L’avant-après Kirk, un désastre. Dans l’atelier de Frédérique Tilly, l’eau est montée très haut… « On a tous mis nos affaires hors d’eau pour une inondation à 50/60cm. Moi personnellement, ayant vécu 2016, j’avais mis mes affaires à plus de 70cm mais comme j’ai eu 1m10 d’eau… ça servait à rien. » Après avoir passé quelques heures sans électricité (ou chauffage), Frédérique a dû se résoudre à quitter son atelier. « J’ai retrouvé un lieu qui n’était pas à moi, il ne me ressemblait plus, il puait avec des affaires qui flottaient… jusqu’à mon établi qui doit peser plus de 150kg. J’avais des packs d’eau qui ont changé de pièce… » Déserte, la commune se reconstruit au fil des jours. Dans les commerces, certains se retrouvent autour d’un café pour échanger (et repartir plus fort). « Une fatigue qui vire à la colère… Une hypersensibilité à la moindre goutte d’eau du ciel. Aujourd’hui, c’est un peu l’angoisse. Il y a l’étape du nettoyage, il y a l’étape du séchage, il y a eu l’étape du tri. On jette une partie de notre vie… La prochaine étape, c’est de fabriquer quelque chose de beau pour retrouver Crécy, mieux qu’avant. » nous souffle l’artisan.

« Il faut qu’il se lance dans une campagne de réparation de la France ! »

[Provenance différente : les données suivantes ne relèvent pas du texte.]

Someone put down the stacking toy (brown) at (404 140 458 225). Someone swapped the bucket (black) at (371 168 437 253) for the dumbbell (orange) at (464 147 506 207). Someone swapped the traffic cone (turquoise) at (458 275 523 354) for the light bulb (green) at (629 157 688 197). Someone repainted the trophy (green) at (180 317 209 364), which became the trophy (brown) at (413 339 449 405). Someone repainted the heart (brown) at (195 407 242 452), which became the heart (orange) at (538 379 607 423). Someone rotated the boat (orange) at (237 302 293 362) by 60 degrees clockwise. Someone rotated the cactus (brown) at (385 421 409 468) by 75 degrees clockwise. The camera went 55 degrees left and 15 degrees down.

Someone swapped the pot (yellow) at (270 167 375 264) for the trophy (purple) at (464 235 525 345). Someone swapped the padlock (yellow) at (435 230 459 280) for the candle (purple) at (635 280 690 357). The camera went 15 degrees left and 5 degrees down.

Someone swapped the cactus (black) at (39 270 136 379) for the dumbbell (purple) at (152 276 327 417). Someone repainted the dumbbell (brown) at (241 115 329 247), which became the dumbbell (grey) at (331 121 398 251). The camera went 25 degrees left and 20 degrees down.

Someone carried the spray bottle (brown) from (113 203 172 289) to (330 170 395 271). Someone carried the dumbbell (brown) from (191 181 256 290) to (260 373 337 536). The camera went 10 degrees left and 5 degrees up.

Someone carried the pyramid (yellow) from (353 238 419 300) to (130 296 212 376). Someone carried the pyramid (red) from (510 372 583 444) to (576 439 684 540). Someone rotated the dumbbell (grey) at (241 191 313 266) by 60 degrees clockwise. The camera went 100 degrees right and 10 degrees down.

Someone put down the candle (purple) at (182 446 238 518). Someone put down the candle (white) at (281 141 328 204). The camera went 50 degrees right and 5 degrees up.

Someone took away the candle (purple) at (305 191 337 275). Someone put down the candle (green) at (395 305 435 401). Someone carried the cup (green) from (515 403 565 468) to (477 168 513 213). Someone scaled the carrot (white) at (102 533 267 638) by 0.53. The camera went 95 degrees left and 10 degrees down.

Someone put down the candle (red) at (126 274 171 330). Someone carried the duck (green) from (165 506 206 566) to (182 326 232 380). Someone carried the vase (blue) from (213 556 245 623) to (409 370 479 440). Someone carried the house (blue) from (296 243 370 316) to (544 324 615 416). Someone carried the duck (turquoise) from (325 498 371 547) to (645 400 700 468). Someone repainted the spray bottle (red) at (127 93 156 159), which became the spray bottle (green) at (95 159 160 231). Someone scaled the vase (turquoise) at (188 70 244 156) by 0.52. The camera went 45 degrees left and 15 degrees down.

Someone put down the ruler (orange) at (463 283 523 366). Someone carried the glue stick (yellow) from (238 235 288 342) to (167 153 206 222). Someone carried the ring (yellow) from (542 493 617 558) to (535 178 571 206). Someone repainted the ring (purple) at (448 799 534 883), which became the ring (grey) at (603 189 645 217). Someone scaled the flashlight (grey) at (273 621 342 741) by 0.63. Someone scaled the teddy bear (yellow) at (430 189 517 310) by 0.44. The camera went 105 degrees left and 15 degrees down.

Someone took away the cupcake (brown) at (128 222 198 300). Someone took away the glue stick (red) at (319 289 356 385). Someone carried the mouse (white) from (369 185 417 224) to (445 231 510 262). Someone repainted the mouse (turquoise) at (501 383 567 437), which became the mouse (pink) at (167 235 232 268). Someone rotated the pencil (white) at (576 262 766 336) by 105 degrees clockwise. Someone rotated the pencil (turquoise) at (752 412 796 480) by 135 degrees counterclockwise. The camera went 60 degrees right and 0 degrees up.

Les attentes des riverains et des commerçants. Les images ont fait le tour de la France… Cette fois encore, Crécy-la-Chapelle n’a pas échappé à sa réputation de Venise briarde. Complètement sous l’eau, la commune a attiré la visite de nombreuses caméras de télévision, accompagnées par des personnalités politiques. « On aimerait que les politiques arrêtent de nous dire qu’ils réfléchissent et qu’ils fassent comme nous en situation d’urgence. On retrousse nos manches et on fait ce qu’il faut pour que la machine recommence à fonctionner. Les politiques doivent prendre des mesures en quelques jours, on veut bien leur accorder quelques semaines pour entretenir nos rivières (envoyer le Limon aux agriculteurs et construire des bassins de rétention). » Une politique politicienne qui épuise les riverains… Un ras-le-bol entendu par Christine Autenzio. « C’est la France… Il faut un accident pour qu’on aménage nos routes et qu’on change nos panneaux de signalisation. Aujourd’hui, il y a une inondation très grave à Crécy-la-Chapelle, je sens que nos représentants sont mobilisés. Je fais appel à eux ! Il faut qu’on soit dans la prévention des inondations, on est dans un changement climatique, c’est certain… Maintenant, il va falloir qu’on travaille ensemble ! » Le SMAGE, la Communauté d’Agglomération, la commune et les agriculteurs… Tous les services doivent se mobiliser. Les élus y seront vigilants.

Lors du dernier Conseil Municipal, la commune de Crécy-la-Chapelle a voté une aide exceptionnelle de 10 000 euros au CCAS (Centre Communal d’Action Sociale) pour aider les sinistrés. Une première étape pour reconstruire le cadre de vie créçois qui fait toute sa splendeur.